U.S. Has Warned Israel to Fight More Surgically in Gaza, Officials Say


The United States has warned Israel that it must fight more surgically and avoid further mass displacement of Palestinians in its war against Hamas to avoid a humanitarian crisis that overwhelms the world’s ability to respond, according to senior Biden administration officials.

The White House has told Israel that replicating the scale of its bombardment in northern Gaza as it makes an expected push into southern Gaza once the recent pause in fighting ends would produce a crisis beyond the capacity of any humanitarian support network, the officials said on Monday night. The United Nations has said the fighting has already displaced most of Gaza’s population of 2.2 million.

The statements are the Biden administration’s strongest warning to Israeli officials to date about the next phase of their military operation. For weeks, the White House has been careful to say it does not dictate how Israel conducts its military operations, but President Biden and senior members of his staff have grown more vocal as the humanitarian crisis has unfolded.

They also come as the administration officials, who spoke on the condition of anonymity to discuss sensitive diplomatic issues, said they were ramping up humanitarian aid during the cease-fire that took effect late last week, and expressed optimism that aid could continue even when fighting resumed.

Among other things, American officials have told the Israelis that any coming military operations should not hamper the flow of power and water or impede the work of humanitarian sites such as hospitals and U.N.-supported shelters in south and central Gaza.

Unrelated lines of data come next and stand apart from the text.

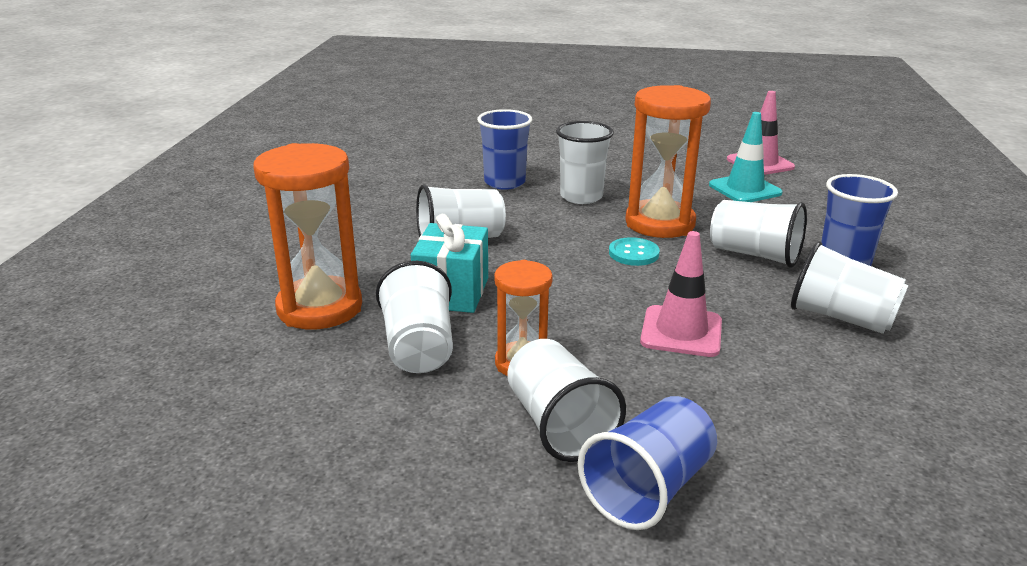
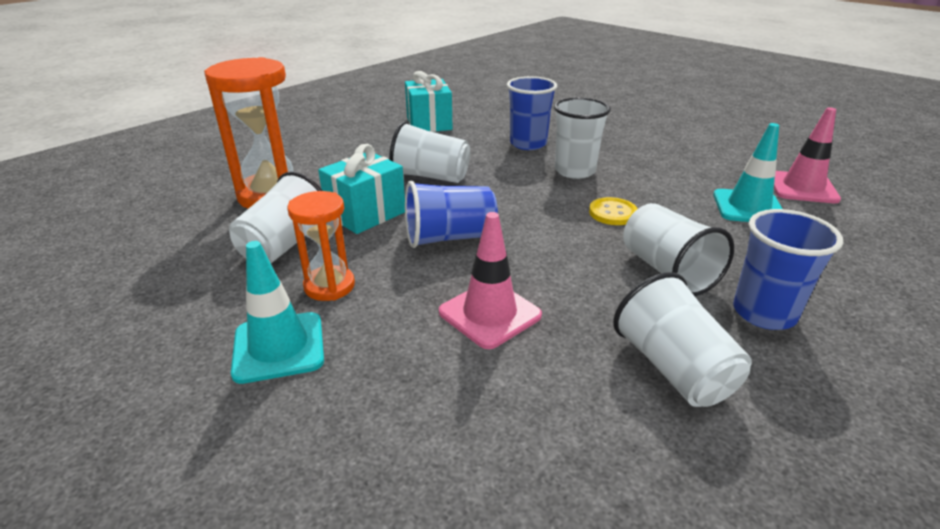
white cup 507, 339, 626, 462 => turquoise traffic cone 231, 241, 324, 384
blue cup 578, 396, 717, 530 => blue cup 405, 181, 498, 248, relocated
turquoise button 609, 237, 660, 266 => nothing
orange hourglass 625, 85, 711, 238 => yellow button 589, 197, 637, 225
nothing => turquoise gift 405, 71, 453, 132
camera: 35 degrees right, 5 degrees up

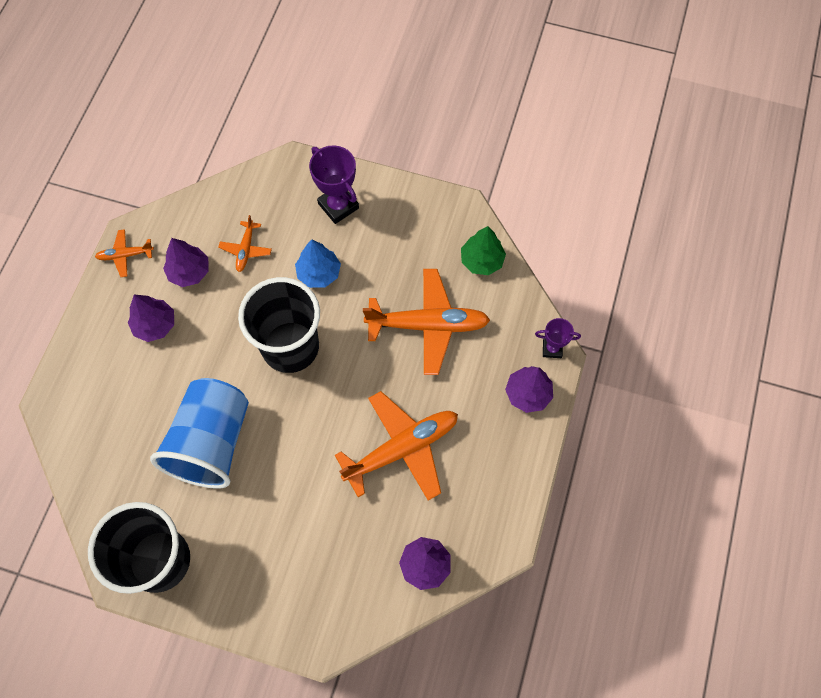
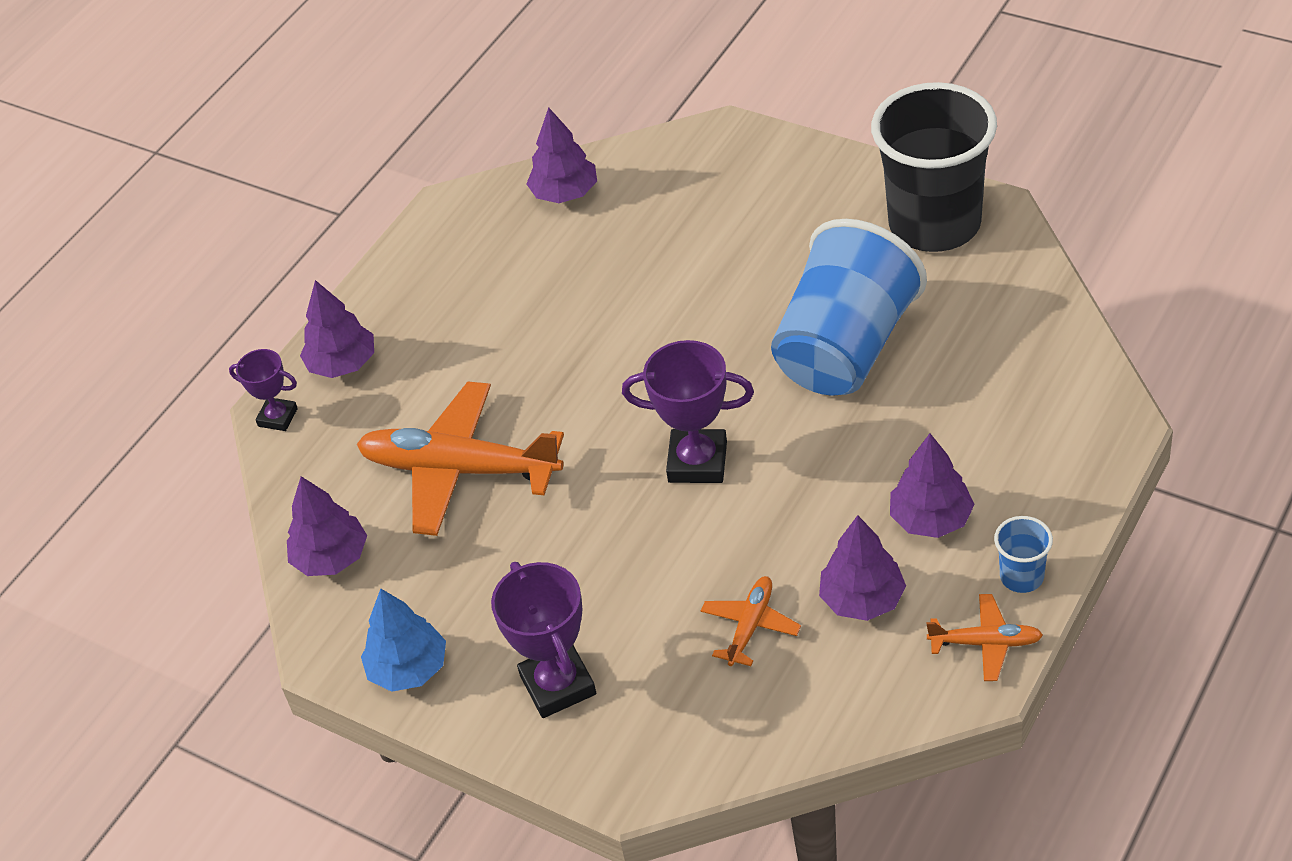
black cup 238, 277, 320, 373 => purple trophy 622, 340, 754, 483
blue tree 295, 240, 341, 288 => blue tree 361, 589, 446, 692, relocated
orange plane 335, 391, 458, 501 => nothing
green tree 461, 226, 506, 275 => purple tree 287, 476, 367, 576
nothing => blue cup 994, 516, 1053, 593
camera: 160 degrees left, 20 degrees down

The Israeli government was receptive to the requests, one official said.

The cease-fire, to allow for the exchange of hostages held by Hamas and Palestinians taken prisoner by Israel, has allowed for the first extended break in the violence since the Oct. 7 attack by Hamas gunmen and other militant groups killed an estimated 1,200 people in Israel. Gazan health officials say at least 13,000 people were killed during the nearly 50-day Israeli bombardment and ground invasion that followed.

Israel’s prime minister, Benjamin Netanyahu, has made clear that he intends for Israel to continue fighting after the truce ends, though it was extended by two more days on Monday. On Tuesday, Hamas released 12 more hostages, including 10 Israelis and two Thai nationals, the Israeli military said.

The Biden administration officials said the United States was taking advantage of the extra time. On Tuesday, a U.S. Air Force C-17 aircraft delivered more than 54,000 pounds of humanitarian supplies, including medicine and food, to neighboring Egypt for distribution to Gazan civilians. The United States is planning additional flights in the coming days, officials said.

“The United States will continue to lead the humanitarian response in Gaza to further support those in desperate need,” the U.S. Agency for International Development said in a statement on Tuesday. It called on other nations to join what it described as a “woefully underfunded” global humanitarian effort.

Administration officials emphasized the extraordinary progress that has been made in aid delivery, though they acknowledged that the level of assistance was still not enough to support normal life in Gaza. The officials also said that the increase in aid, including much-needed fuel, was not contingent on hostage releases, offering hope that the shipments could continue when fighting resumed.

John F. Kirby, a spokesman for the National Security Council, said on Monday that since the pause in fighting had taken effect, Gaza had received its largest humanitarian convoy since the war began. The convoy brought the total number of aid trucks to over 2,000 since Oct. 21, he said.

Mr. Kirby said that the administration would “take advantage of every hour of every day that there’s a pause to try to help the people of Gaza.”

“Our team has prioritized getting this much-needed relief into Gaza to alleviate the suffering of Palestinian civilians there,” he said. “Of course, most of them have nothing to do with Hamas.”